Turyanytsia was elected as the First Secretary of the Central Committee, Tarakhonych was elected as Second Secretary whilst Weiss and Ledney were elected as Secretaries. Two of the newly-elected Central Committee members - Borkanyuk and Klympotyuk, were not present at the conference but where travelling from Moscow to Uzhhorod, as members of a fact-finding mission of the Foreign Bureua of the Communist Party of Czechoslovakia led by Josef Krosnář.

At a later stage Andrei Andreiko (Chekanyuk) was sent from Kiev to help build the Communist Party of Transcarpathian Ukraine, and he was co-opted into the Central Committee of the party.

==Growth of the party==
The daily communist newspaper Zakarpatska Pravda became the party organ. Klimpotyuk became the editor of the newspaper. After November 24, 1944 circulation doubled from 4,000 copies daily to 8,000.

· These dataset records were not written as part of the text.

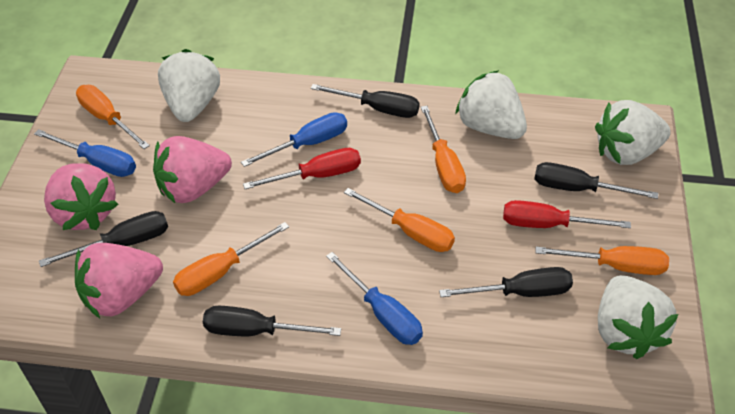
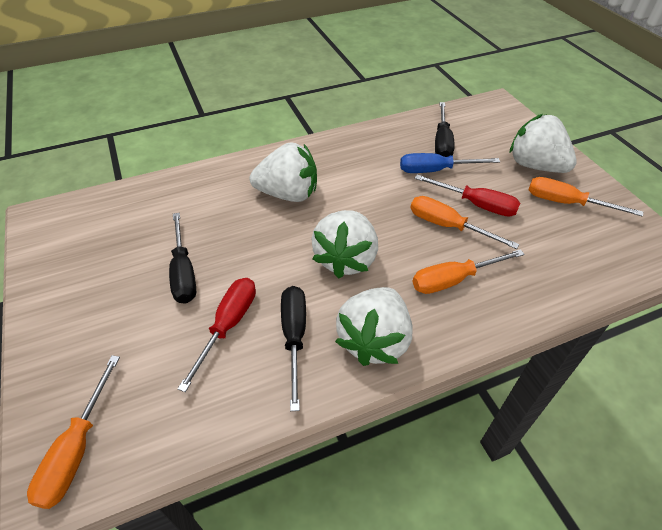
black screwdriver: 5 -> 3
blue screwdriver: 3 -> 1
orange screwdriver: 5 -> 4
pink strawberry: 3 -> 0

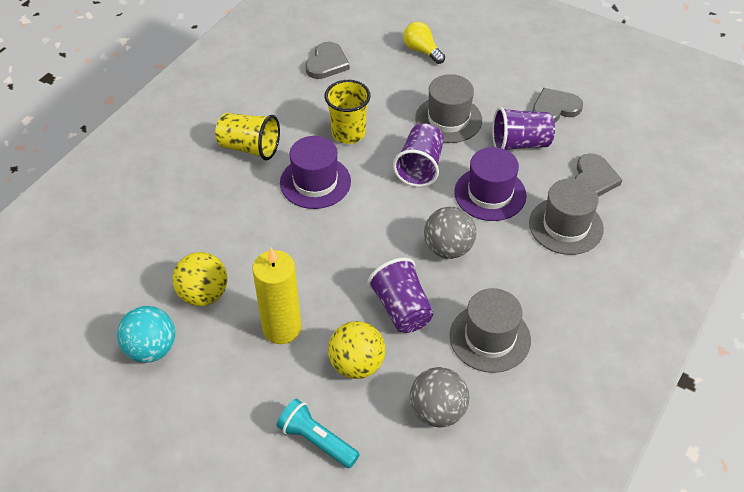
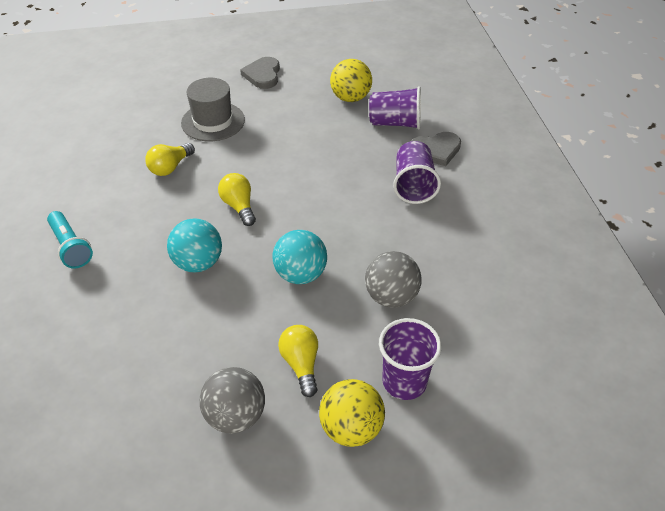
grey hat: 3 -> 1
grey heart: 3 -> 2
purple hat: 2 -> 0
turquoise ball: 1 -> 2
yellow candle: 1 -> 0
yellow cup: 2 -> 0
yellow light bulb: 1 -> 3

KPZU conducted propaganda work for merge with Soviet Ukraine, and the party was setting up People's Committees. The slogan From Uzhhorod to Kremlin - Soviet Land was popularized. Heading the call of the November 19, 1944 KPZU conference the Uzhhorod People's Committee appealed for the convening of the First Congress of People's Committees of Transcarpathian Ukraine (which gathered on November 26, 1944 in Mukachevo). The November 16, 1944 gathering elected a People's Council of Transcarpathian Ukraine (NRZU) as a government body for the region. Out of 17 NRZU members, 10 were communists. KPZU leader Turyanytsia was elected NRZU chairman. The NRZU Deputy Chairmen Petro Sova and Petro Lintur had both recently joined the KPZU.

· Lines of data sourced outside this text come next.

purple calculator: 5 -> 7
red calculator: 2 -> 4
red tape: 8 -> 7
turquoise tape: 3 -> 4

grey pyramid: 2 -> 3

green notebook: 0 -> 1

KPZU membership grew gradually, by the end of 1945 the party had 13 district organizations, 434 primary party organizations and 4,279 party members.

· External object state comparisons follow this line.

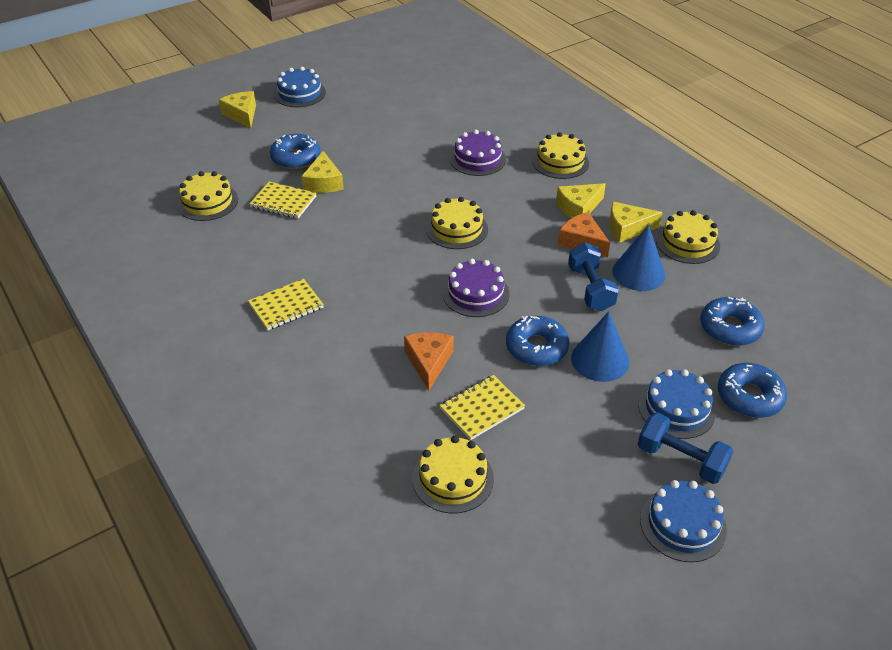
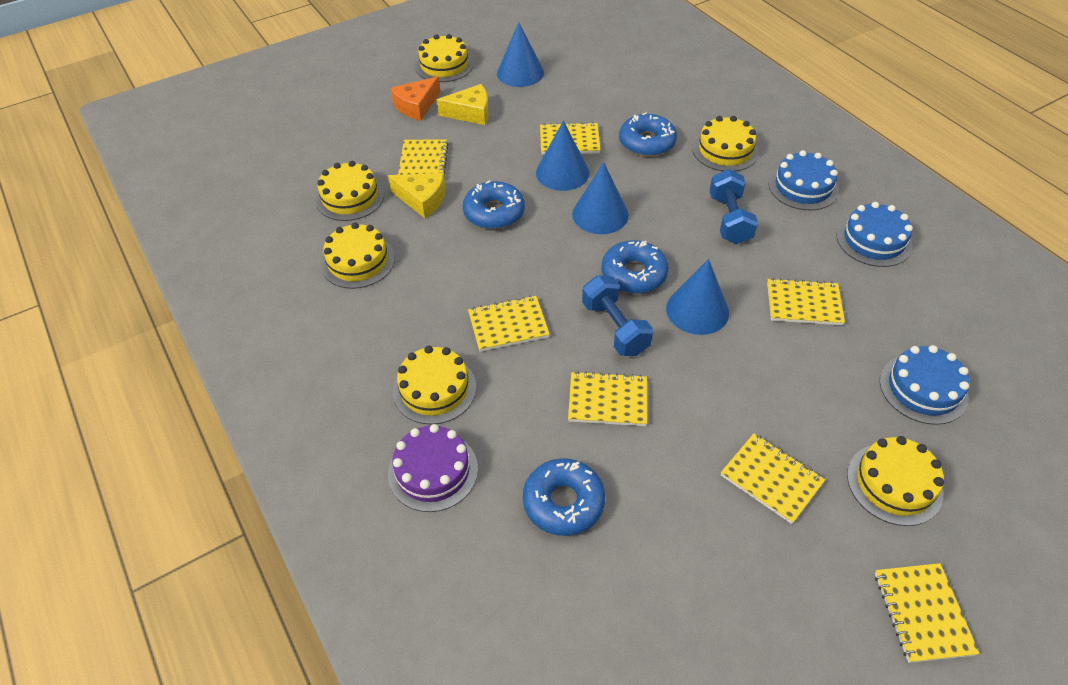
blue cone: 2 -> 4
orange cheese: 2 -> 1
purple cake: 2 -> 1
yellow cake: 5 -> 6
yellow cheese: 4 -> 2
yellow notebook: 3 -> 7

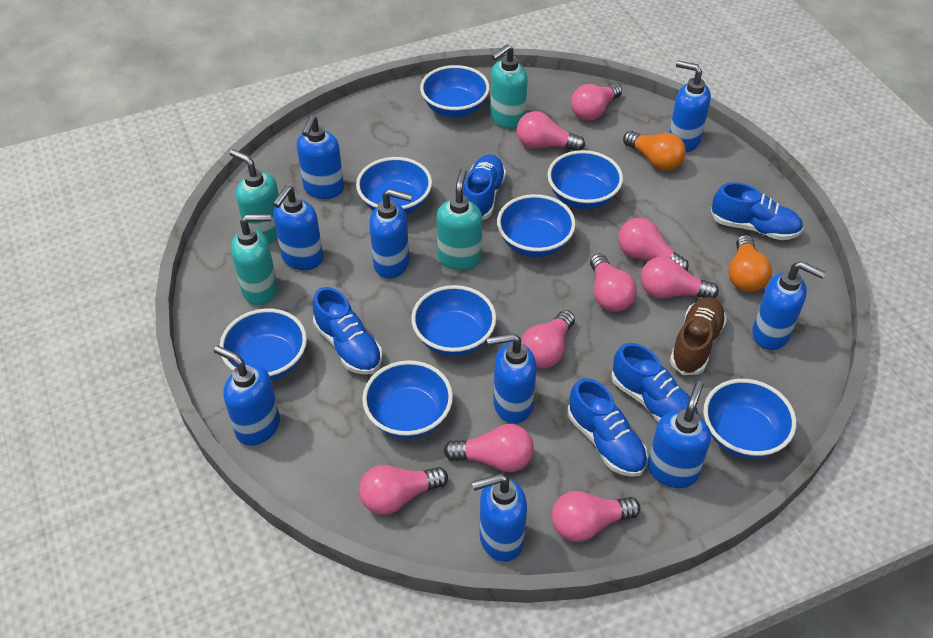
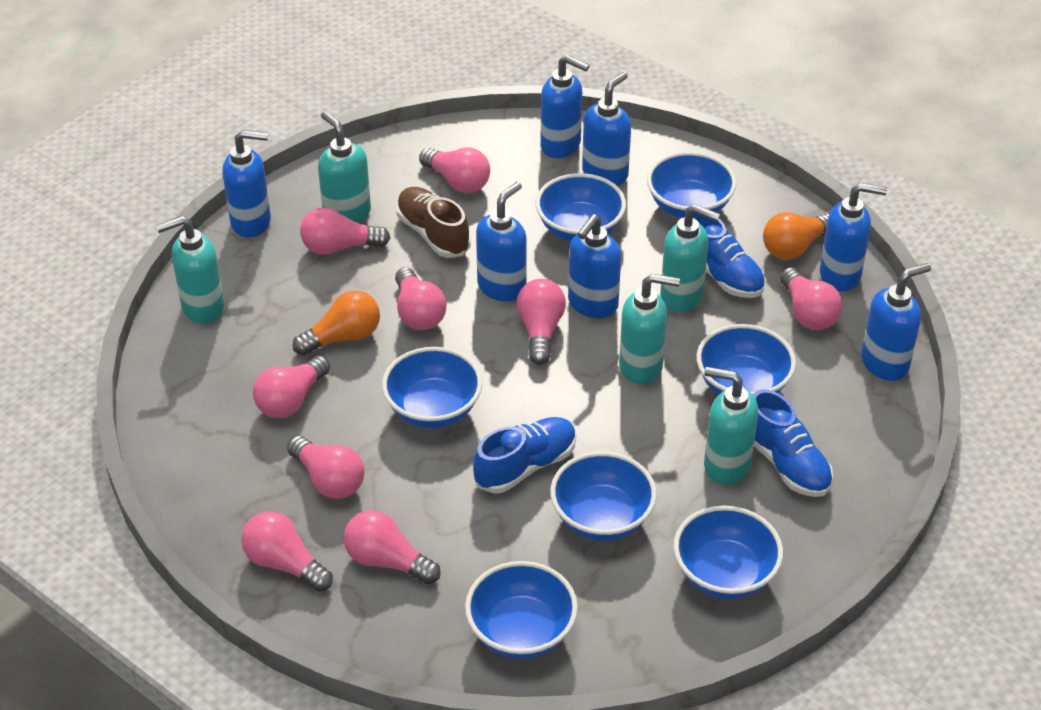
blue bowl: 8 -> 7
blue shoe: 5 -> 3
blue soap dispenser: 9 -> 7
turquoise soap dispenser: 4 -> 5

==Merger into the All-Union Communist Party (Bolsheviks)==
On December 15, 1945 the Central Committee of the All-Union Communist Party (Bolsheviks) (VKP(b)) decided to approve the merger of the Communist Party of Transcarpathian Ukraine into the party. In the same resolution, the VKP(b) Central Committee instructed that a Transcarpathian Regional Party Committee of the Communist Party (Bolsheviks) of Ukraine be formed.

The transfer of members of the Communist Party of Transcarpathian Ukraine into the All-Union Communist Party (Bolsheviks) lasted for months. KPZU members were not accepted into the Soviet party en bloc, but rather each member had to undergo verification. After review, 2,553 Transcarpathian communists were accepted into the Soviet party. Turyanytsia would become the First Secretary of the Transcarpathian Regional Party Committee of the Communist Party (Bolsheviks) of Ukraine.